A refactor migration is the most transformational transition type for our custom applications.
The selection of this transition type is driven by a strong near-term business need to add features, scale, or performance that would otherwise be difficult to achieve in the application’s existing environment.
This pattern tends to involve the largest upfront investment, and is generally reserved for applications that (a) are a core-competency for the organization (b) no suitable SaaS solution exists and (c) offer the greatest business value, either through savings or other agility metrics.
Small modifications to our application to allow it to be deployed to cloud-native services via pipelines. This transition type generally allows us to take advantage of the most compelling cloud computing tenets (elasticity, security, cost-efficiency), with the least amount of effort.
Specifically, here we will attempt to replatform our databases from proprietary engines such as Oracle, to cloud-provider services which remove the operational burdens and are generally priced on a consumption basis. Additionally, we will attempt to replatform our application code to one or more cloud-native services, such as serverless functions and queuing systems, as well as containers.

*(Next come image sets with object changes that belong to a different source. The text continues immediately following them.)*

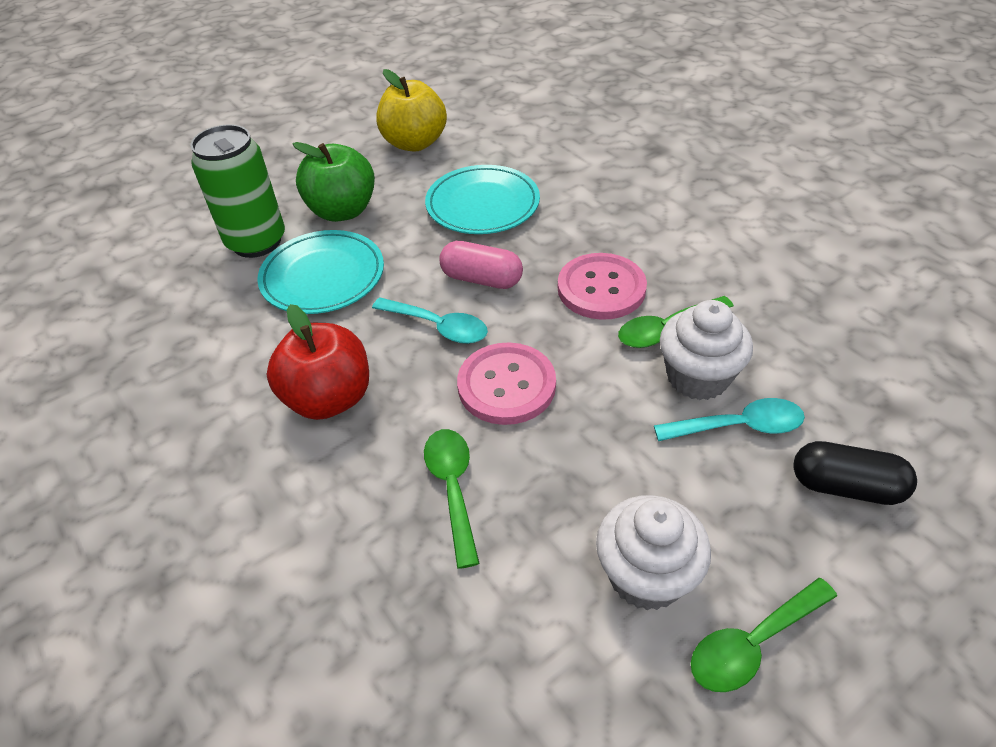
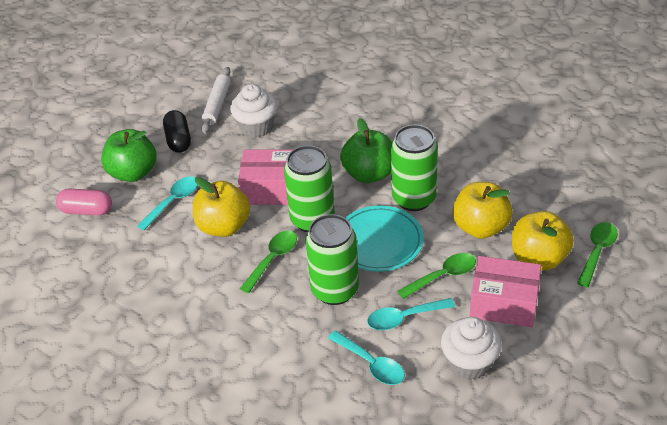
green apple: 1 -> 2
green can: 1 -> 3
pink box: 0 -> 2
pink button: 2 -> 0
red apple: 1 -> 0
turquoise plate: 2 -> 1
turquoise spoon: 2 -> 3
white rolling pin: 0 -> 1
yellow apple: 1 -> 3

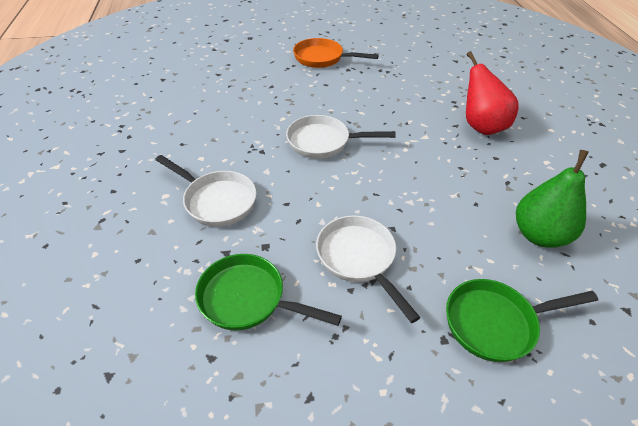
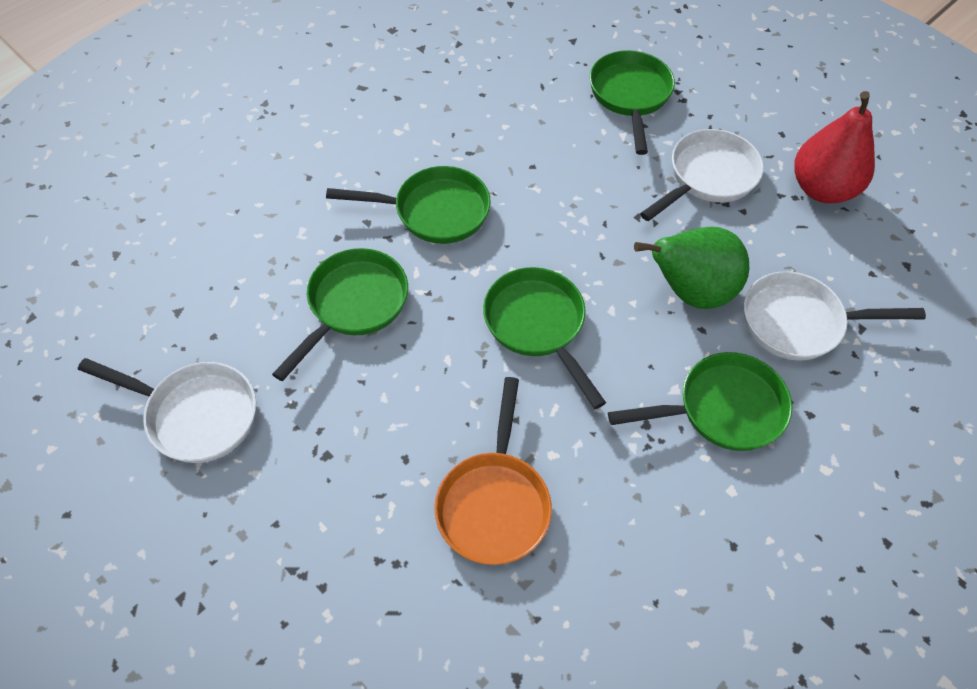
green pan: 2 -> 5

Sometimes this involves moving to a new product to replace an existing commercial off-the-shelf (COTS) or custom application, but most commonly this transition type is applied to COTS applications that now have SaaS offerings from the vendor. We choose this transition type whenever possible, as it almost always offers the simplest path to doing less “IT” while still retaining the service.
The canonical example here is MS Exchange -> Office 365, removing the operational burden of email infrastructure while arguably providing more than the legacy on-premise solution. Other relevant examples include moving CRM solutions to Microsoft Dynamics or Salesforce.com, and an HR system to Workday.
A rehost transition type is generally employed as a last resort when a compelling event like a datacenter closure, hardware lease, or supportability period end is driving the migration.
The reason the rehost is often a last resort, is that support for applications in a replatform scenario has increased greatly in the last 2 years, leaving little reason to attempt this no-value transition.
Having said that, should rehost be employed, it can be automated with data replication and/or disaster recovery tools.
When we select retain as our transition type, we are doing so because an application is becoming end of life during our migration project at which point it will be retired or “die on the vine”.
Alternatively, this application may be deemed as out of scope, to be revisited for migration later in a subsequent project.